Importantly, the imaging technique Sati developed can be used with widely available MRI scanners and performed quickly enough to fit the workflow of the typical radiology center. He is also developing a machine learning algorithm to make evaluation of the imaging results easier for physicians.
“Once the image is taken, our deep learning algorithm can analyze it very quickly and tell the clinician how many lesions show the central vein sign,” Sati said. “The number of lesions with the central vein sign can indicate whether or not the patient has MS.”
The central vein sign could also help doctors determine how well a patient is responding to treatment by confirming that any new lesions that develop are caused by MS and not something else.
“With the central vein sign, we can clearly see which lesions are related to MS,” Sati said. “This information is empowering doctors to make decisions about whether to continue a patient’s current therapy, switch to a different MS therapy, or treat them for a completely new, or different, condition.”
Another Window Into MS
Imaging of the retina—the layer of tissue at the back of the eye—and the optic nerve can also help improve MS diagnosis.

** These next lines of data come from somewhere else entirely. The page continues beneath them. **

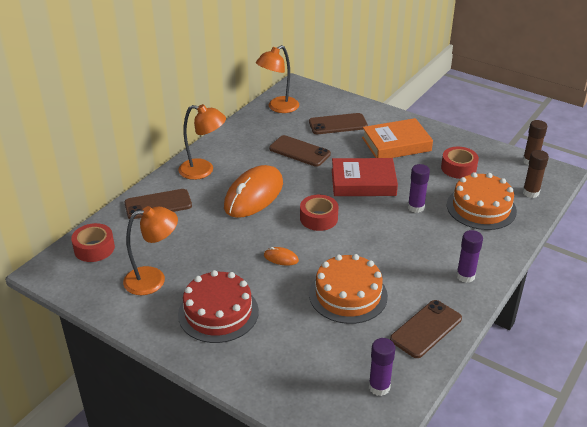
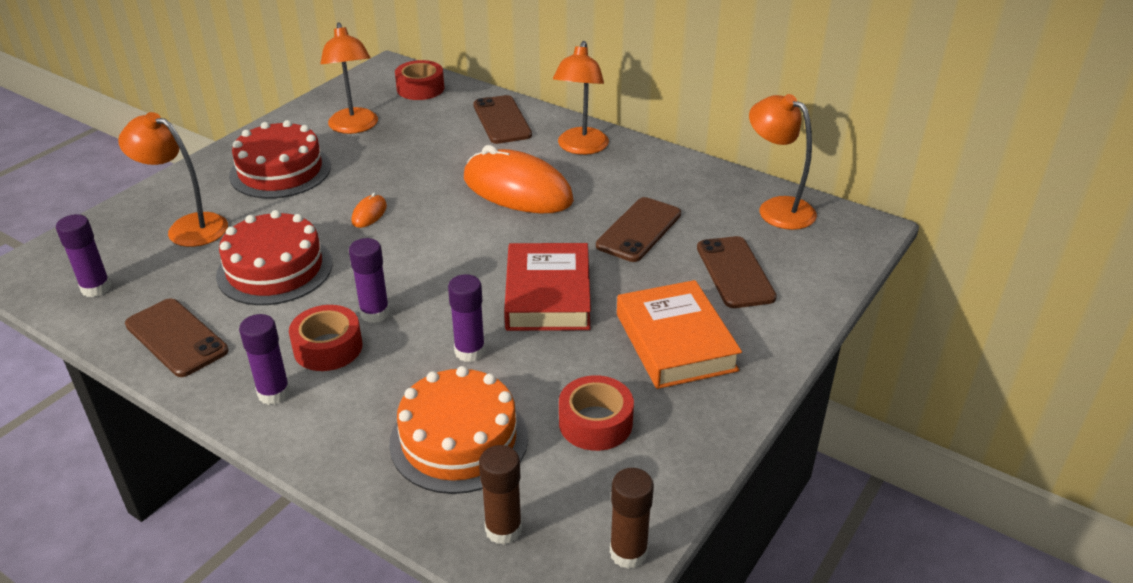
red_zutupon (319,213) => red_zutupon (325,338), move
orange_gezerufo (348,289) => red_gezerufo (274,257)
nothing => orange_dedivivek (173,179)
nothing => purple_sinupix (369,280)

Neurologist Omar Al-Louzi, MD, director of the Visual Outcomes Laboratory at Cedars-Sinai, is at the forefront of this technology.
“Around 25% of MS patients experience vision loss or blurring as their first symptom, and as many as 80% experience vision problems at some point in the course of their disease,” said Nancy Sicotte, MD, chair of the Department of Neurology, director of the Multiple Sclerosis and Neuroimmunology Program and Women’s Guild Distinguished Chair in Neurology. “Dr. Al-Louzi’s research seeks to use the eye as a window to produce better outcomes for patients.”

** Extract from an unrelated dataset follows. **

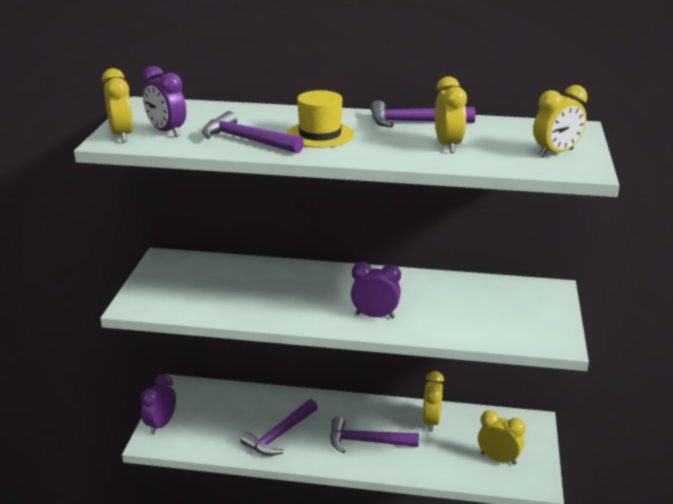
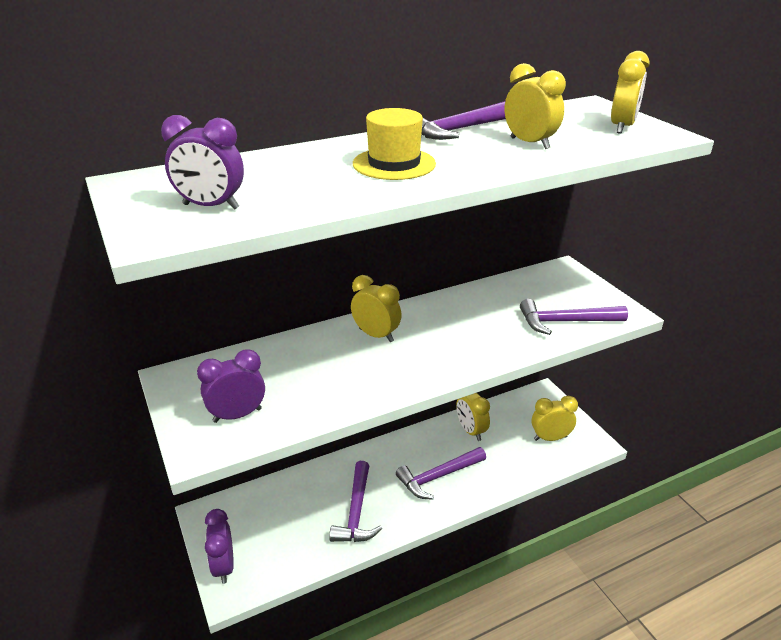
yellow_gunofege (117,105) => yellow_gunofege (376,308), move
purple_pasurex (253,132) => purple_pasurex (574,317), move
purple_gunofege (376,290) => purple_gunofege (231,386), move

Using a technology called optical coherence tomography (OCT), which functions like an MRI for the retina and optic nerve, Al-Louzi can detect MS lesions that an MRI can miss.
“The optic nerves are very small and difficult to image,” Al-Louzi said. “Detecting lesions there can help us clinch an MS diagnosis, especially in patients who are relatively early on in their disease course.”

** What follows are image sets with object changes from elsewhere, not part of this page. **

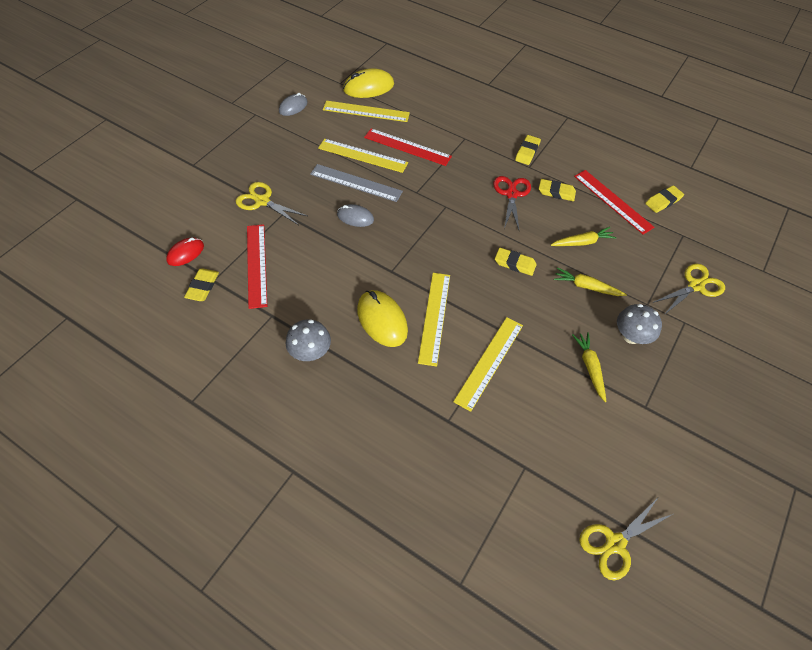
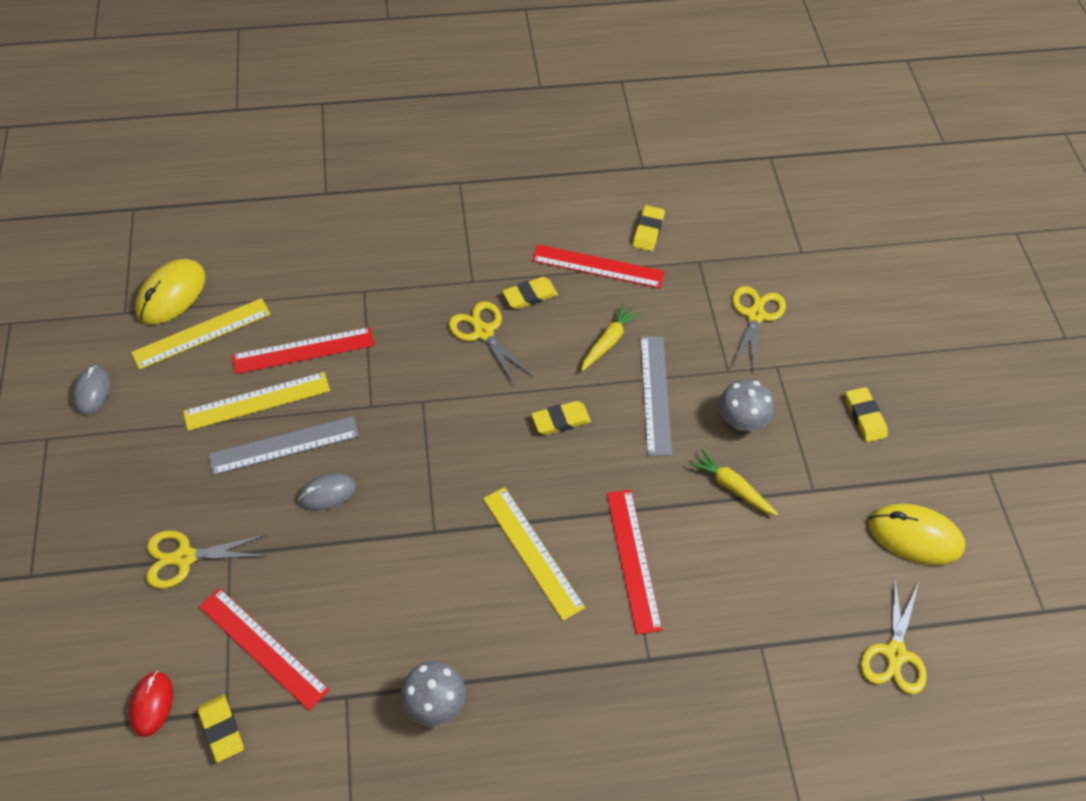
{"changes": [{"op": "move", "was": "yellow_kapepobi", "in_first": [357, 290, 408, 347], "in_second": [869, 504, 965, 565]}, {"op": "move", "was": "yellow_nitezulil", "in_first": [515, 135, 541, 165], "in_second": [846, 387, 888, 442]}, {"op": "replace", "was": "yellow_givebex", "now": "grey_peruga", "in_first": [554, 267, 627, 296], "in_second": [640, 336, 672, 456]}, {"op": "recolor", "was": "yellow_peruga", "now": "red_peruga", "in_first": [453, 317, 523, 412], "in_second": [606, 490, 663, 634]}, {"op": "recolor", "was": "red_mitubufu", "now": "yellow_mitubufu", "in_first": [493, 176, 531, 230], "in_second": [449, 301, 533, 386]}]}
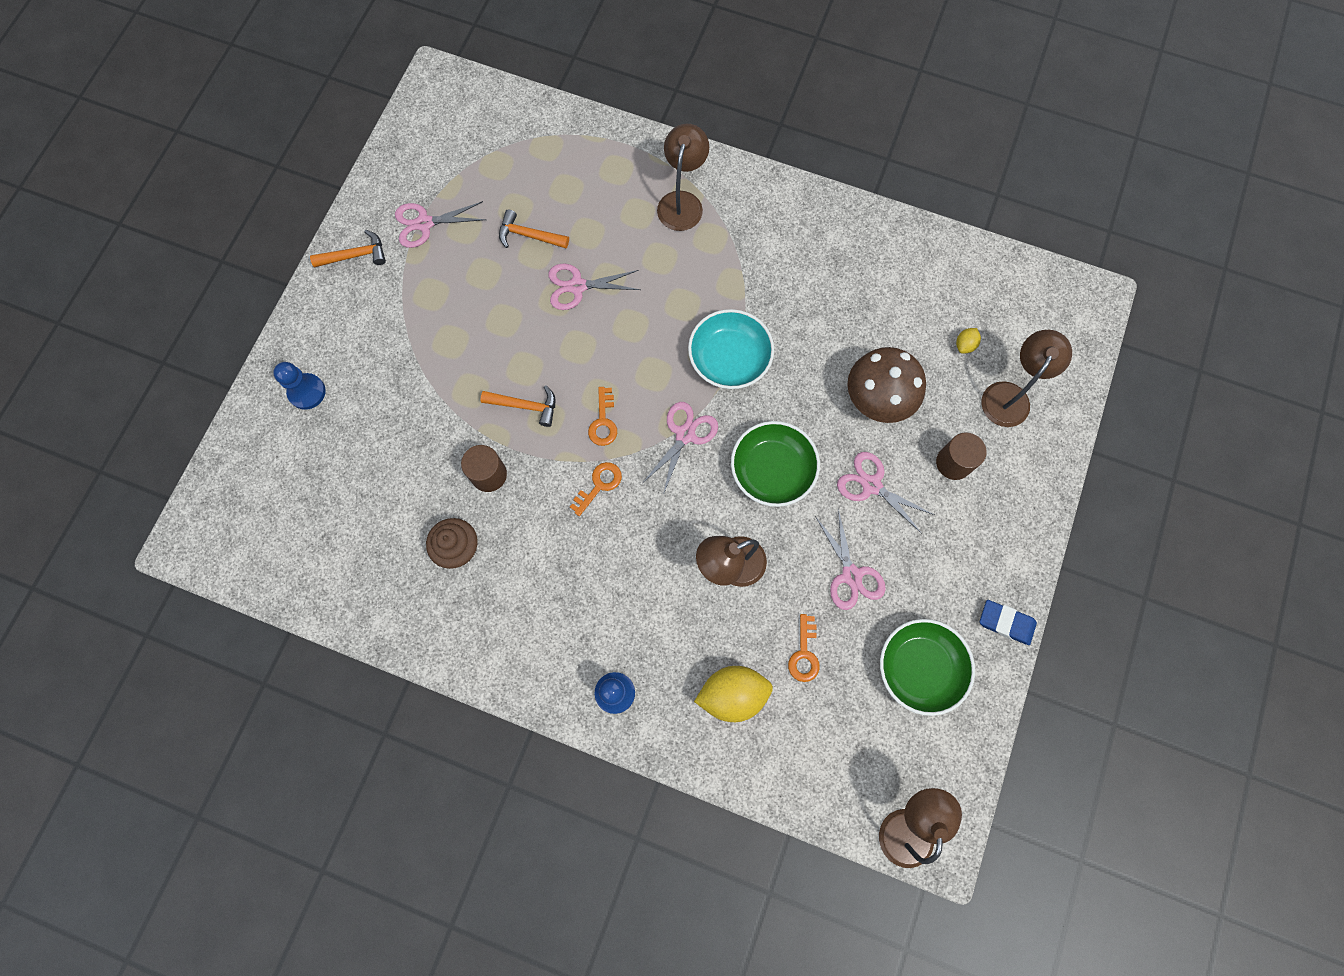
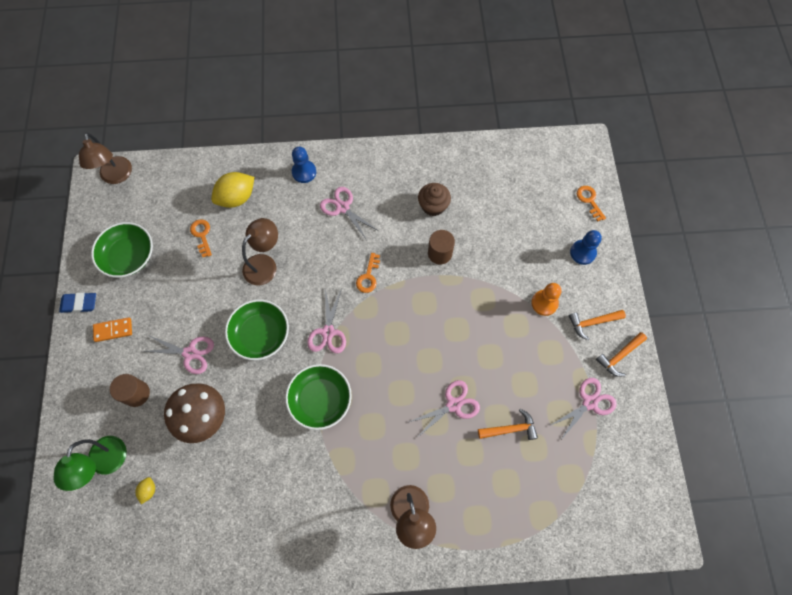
{"changes": [{"op": "insert", "now": "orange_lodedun", "in_second": [93, 317, 132, 342]}, {"op": "insert", "now": "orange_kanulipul", "in_second": [531, 283, 561, 316]}, {"op": "move", "was": "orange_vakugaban", "in_first": [481, 385, 555, 427], "in_second": [569, 310, 626, 340]}, {"op": "move", "was": "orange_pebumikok", "in_first": [588, 387, 617, 446], "in_second": [577, 186, 606, 221]}, {"op": "move", "was": "pink_mitubufu", "in_first": [815, 509, 886, 610], "in_second": [320, 187, 379, 240]}, {"op": "recolor", "was": "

Optical coherence tomography captures 3D images of patients’ retinal layers, including the ganglion cell layer, which sends visual information to the brain.
“Shrinking of the ganglion cell layer often mirrors overall brain degeneration, and occurs in 70% to 80% of MS patients,” Al-Louzi said. “This is why ganglion imaging could also help us improve diagnosis.”
Retinal imaging could also help indicate how well a patient is responding to treatment.
Al-Louzi is continuing to study the role of OCT, along with a related technique called optical coherence tomography angiography (OCTA), as a way to understand how MS affects the blood vessels in the retina.
“Our lab is collaborating with Dr. Kaisey to compare the vascular fingerprint of MS in the retina to that of other brain conditions involving blood vessels, such as migraine or small vessel disease, to see whether retinal vessels can help us distinguish between these different conditions,” Al-Louzi said.
While ocular nerve and retinal imaging is important to evaluate in MS patients, it is not yet widely available in practice. Al-Louzi hopes his research will help change the standard of diagnostic care.
“I think failing to use these imaging techniques is a missed opportunity,” said Al-Louzi. “Our hope is that these tests will become widespread and shorten the time between symptom onset and getting the right diagnosis.”
Seeing patients wrongly diagnosed with MS, and MS patients who have gone undiagnosed, drives these physicians to keep working toward better solutions.
“I didn’t really intend to go into this line of research, but being in clinic every day and seeing these problems firsthand, I just had to do something about them,” Kaisey said. “Almost 1 million people in the U.S. alone live with MS. Fortunately, these imaging techniques could offer an invaluable solution.”